Dee returned soon after Tshepiso. He felt safer inside the house, but was too excited to remain for long. Dee told Tshepiso he was going to the ‘mountain’; from the top, he had a sweeping view down to the end of the road. And the boulders afforded him protection. Dee found several other children already there, sheltering behind the massive rocks. They took turns popping out from behind the boulders, shaking their fists at the policemen on the street, then jumping back to safety. Not everyone was fast enough: Dee helped three boys to extract birdshot from their limbs with a knife and paraffin.

As night fell, Dee grew cold on the ‘mountain’. He and his friends regrouped on a tarred road that ran behind his house. From there, outlined against the sky in the waning half-light, Dee could see the smouldering remains of the Chinese shops. He knew he should return home, but was reluctant to part with the day. He wanted the excitement and the extraordinary feeling of power to continue indefinitely. Dee watched convoys of police vans snaking towards other parts of the township. Finally, shivering and hungry, he bade his fellow combatants farewell and headed for his house.

Nomkhitha was at work in Johannesburg when she heard about the rioting on the radio. She dismissed it as ordinary, criminal-type violence, the kind that plagued the townships. Then suddenly her boss sent the workers home early: Soweto is burning, she said. Nomkhitha hurried to her train. As it pulled into Soweto’s Mzimhlope Station, Nomkhitha and the other passengers exclaimed in amazement at the smoking hulks of cars, burned-out bottle stores, scenes of looting. They had never seen anything like it. Nomkhitha rushed home, worried about the children.

Joseph arrived just after Nomkhitha, deeply shaken by the destruction he had seen. Mpho had also returned, and the family gathered in the living room to talk. The children excitedly told their parents of the demonstration, of the police attack, of their response, of Tsietsi’s role in the day’s events. Nomkhitha and Joseph were astounded. How could youngsters have marched so great a distance? How could they have had the courage to fight the police? How did Tsietsi come to be so involved? ‘Why Tsietsi?’ Joseph kept murmuring. ‘Why Tsietsi?’ The march seemed the height of folly to Joseph; surely the family would now feel the full wrath of the authorities.
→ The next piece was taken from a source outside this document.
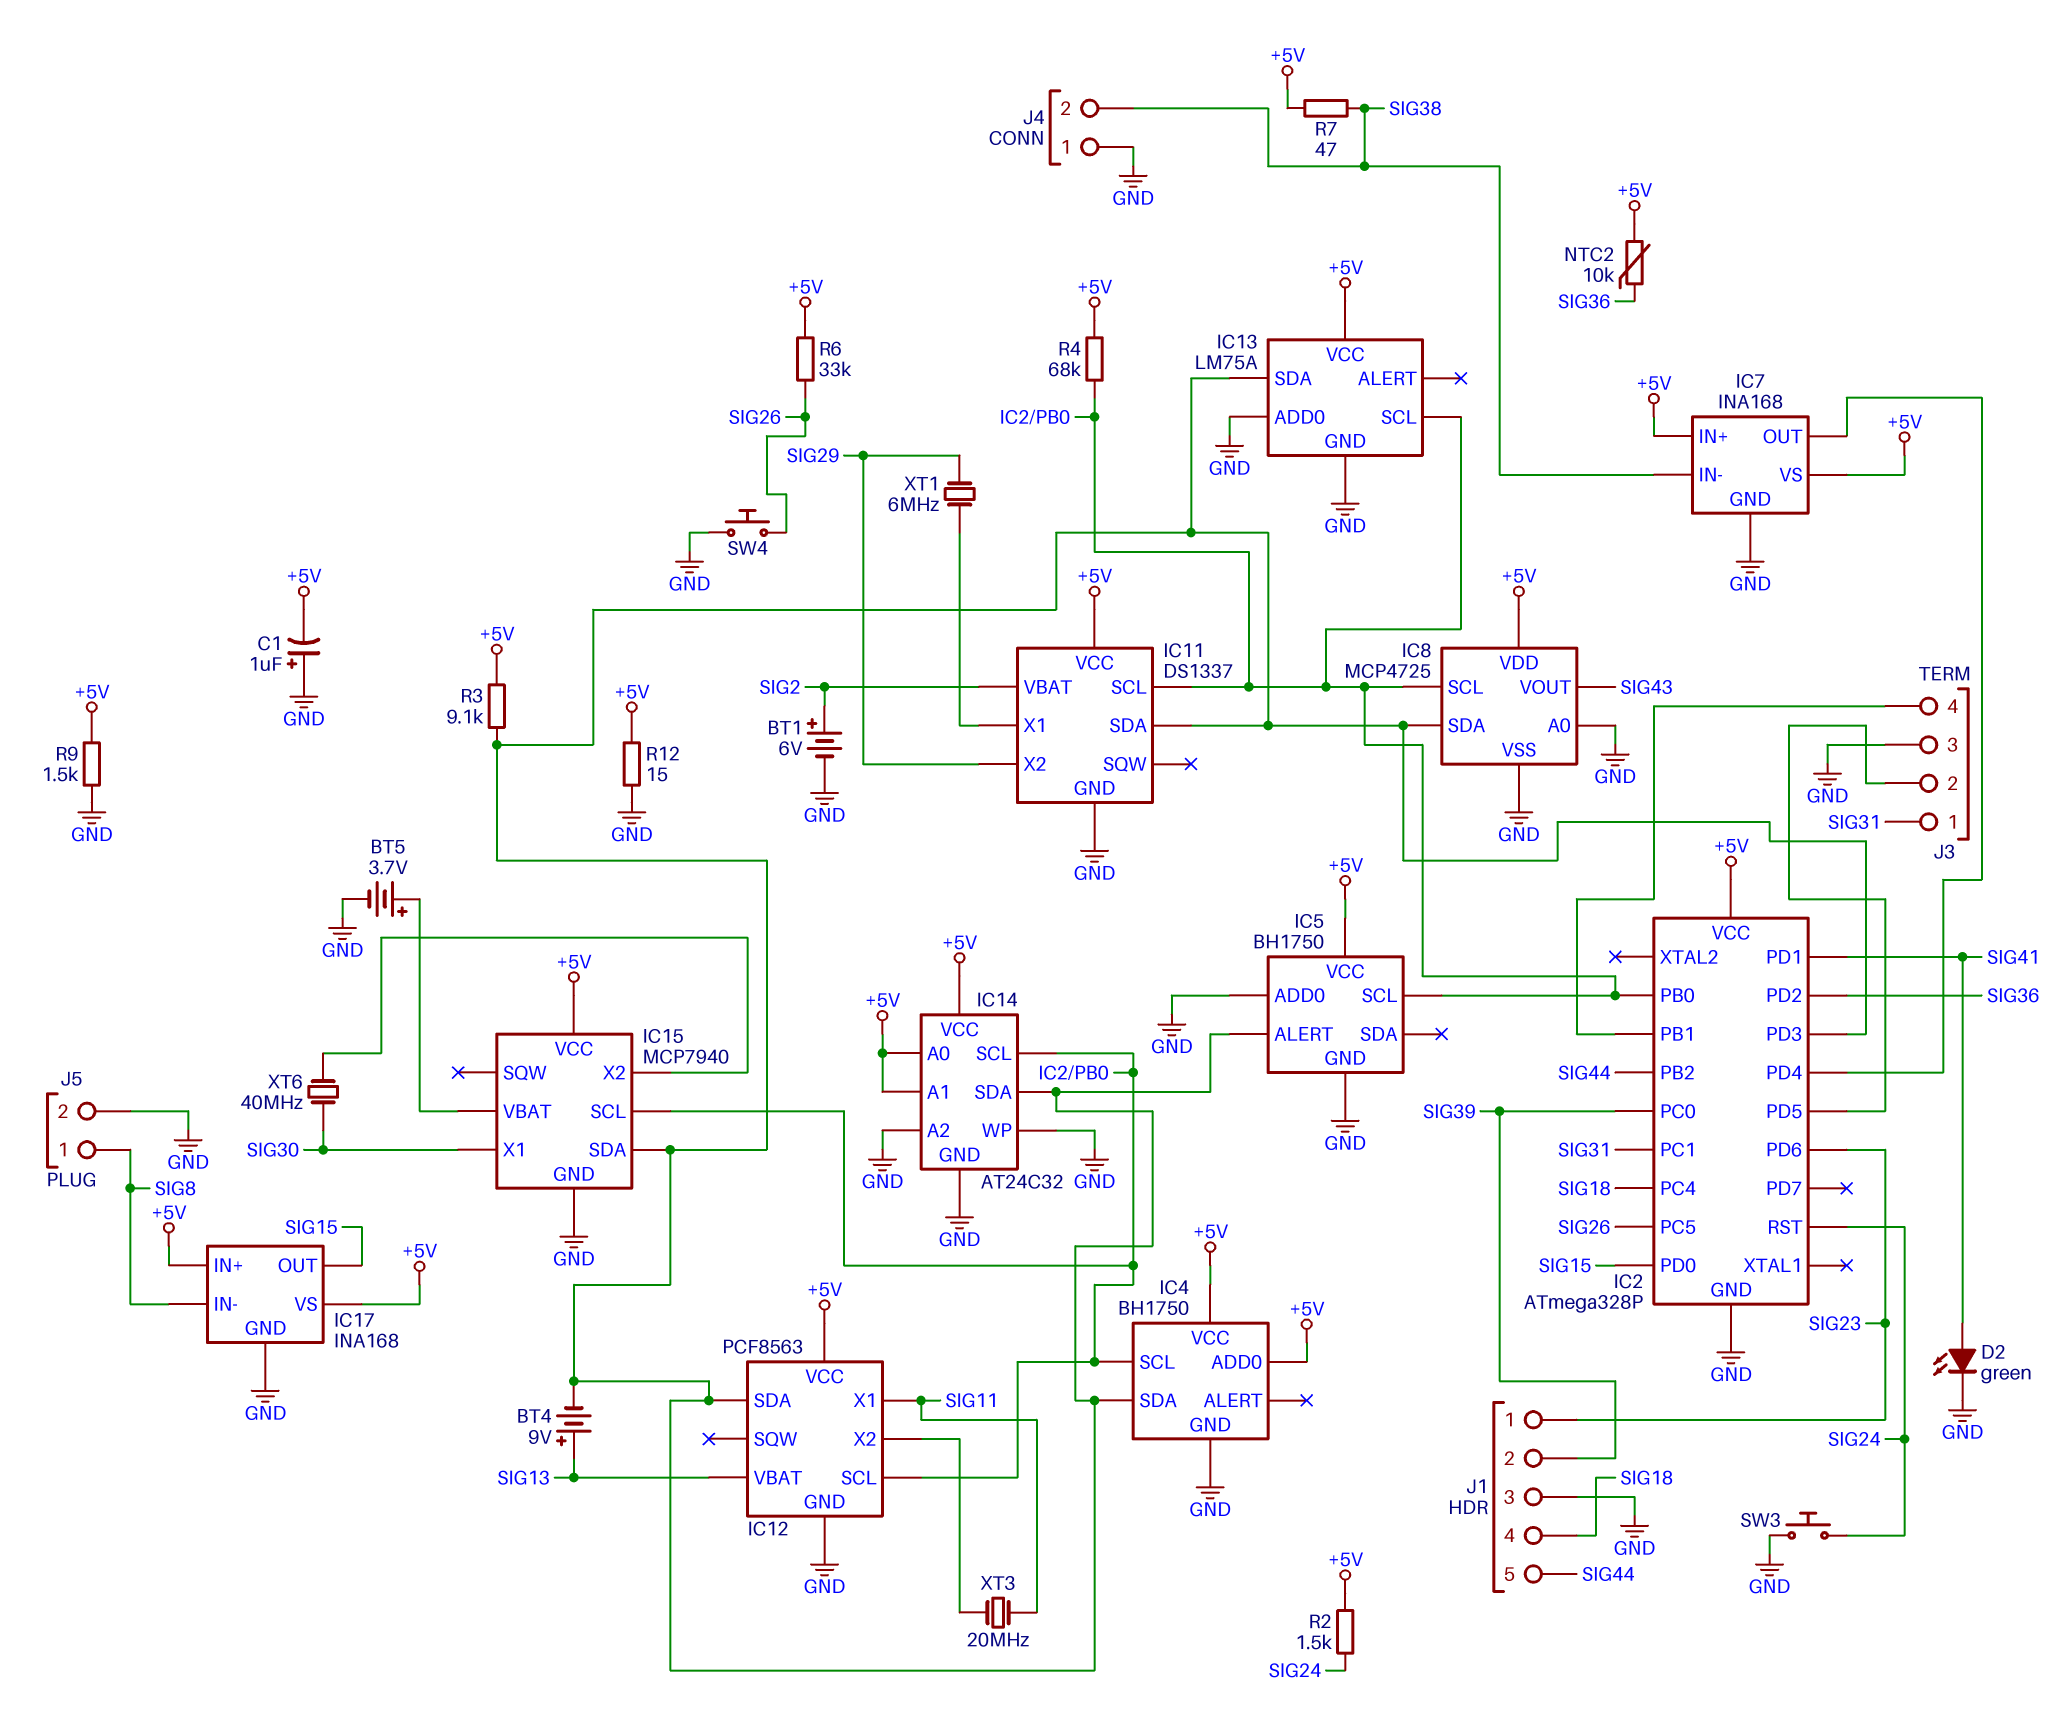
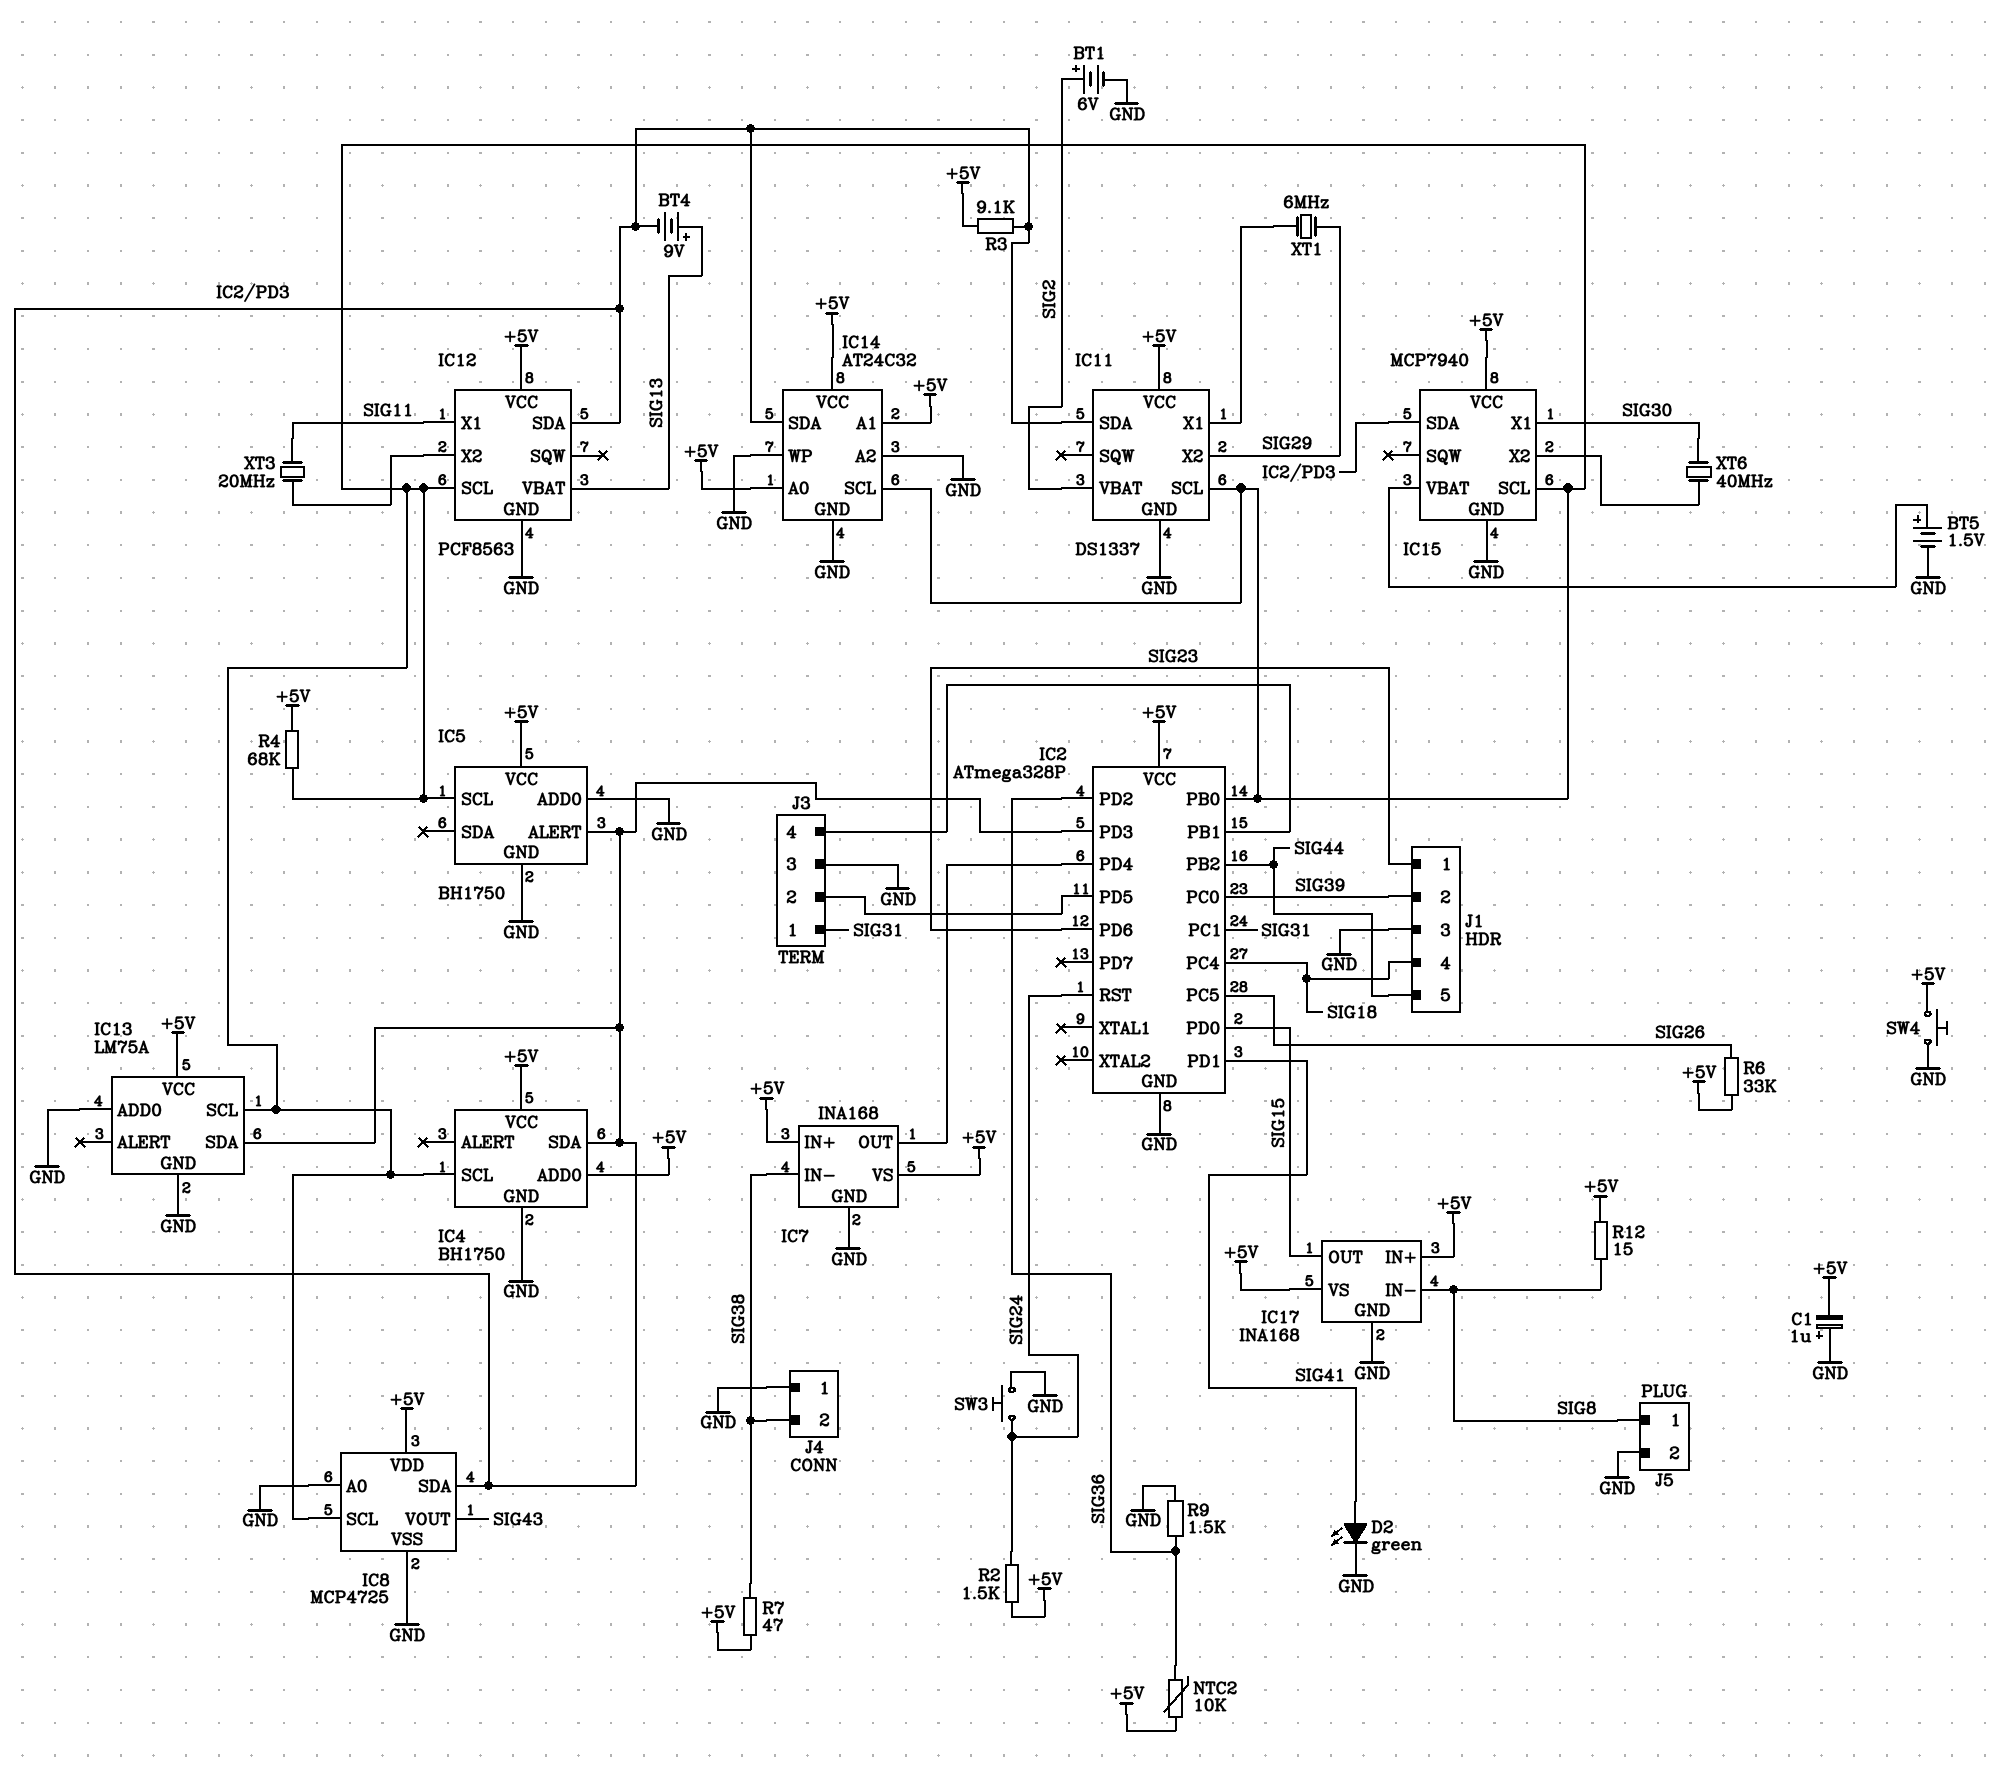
BT5: 3.7V (plus IC15/VBAT, minus GND) -> 1.5V (plus IC15/VBAT, minus GND)
R9: 1.5k (+5V, GND) -> 1.5k (GND, SIG36)
R12: 15 (+5V, GND) -> 15 (+5V, SIG8)
SW4: button (GND, SIG26) -> button (+5V, GND)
Nomkhitha too was distressed. She interrogated Dee and Mpho about their involvement, convinced they had deceived her. The two boys insisted they had merely got swept up in the moment; Tsietsi was the leader and organizer. That fact only caused Nomkhitha more anguish. She could not understand why Tsietsi, her favourite, had not confided in her. Nomkhitha wondered what would become of him now. How would he eat and where would he sleep?

The children talked among themselves late into the night, long after their bemused parents had retired to their bedroom. At one point they heard a deep rumble of heavy machinery on the tarred road. The government was deploying ‘hippos’, armoured personnel carriers which had been designed to withstand the blasts of land mines in war zones such as Namibia and Rhodesia. The noise terrified Tshepiso, who lay motionless among his brothers. He could not stop worrying about Tsietsi. You must not come home, Tshepiso whispered to the darkness. Run away and hide, or you will be caught.

Tsietsi was not coming home; he would not spend another night in his parents’ house. Sometime around midnight, he and a fellow student knocked on the door of Drake Koka’s home in Soweto’s Dube section. Drake, a small, pixie-like man with a round face and goatee, was a major figure in the Black Consciousness movement and a union activist. ‘We need your help,’ said Tsietsi, who had been on the run since the morning’s shootings. ‘You have to teach us. You’ll be our Godfather, like in the movie.’

By now, the police had killed at least twenty-five children and injured 200 others. Large swathes of Soweto lay in ruins. South Africa, and the Mashinini family, would never be the same.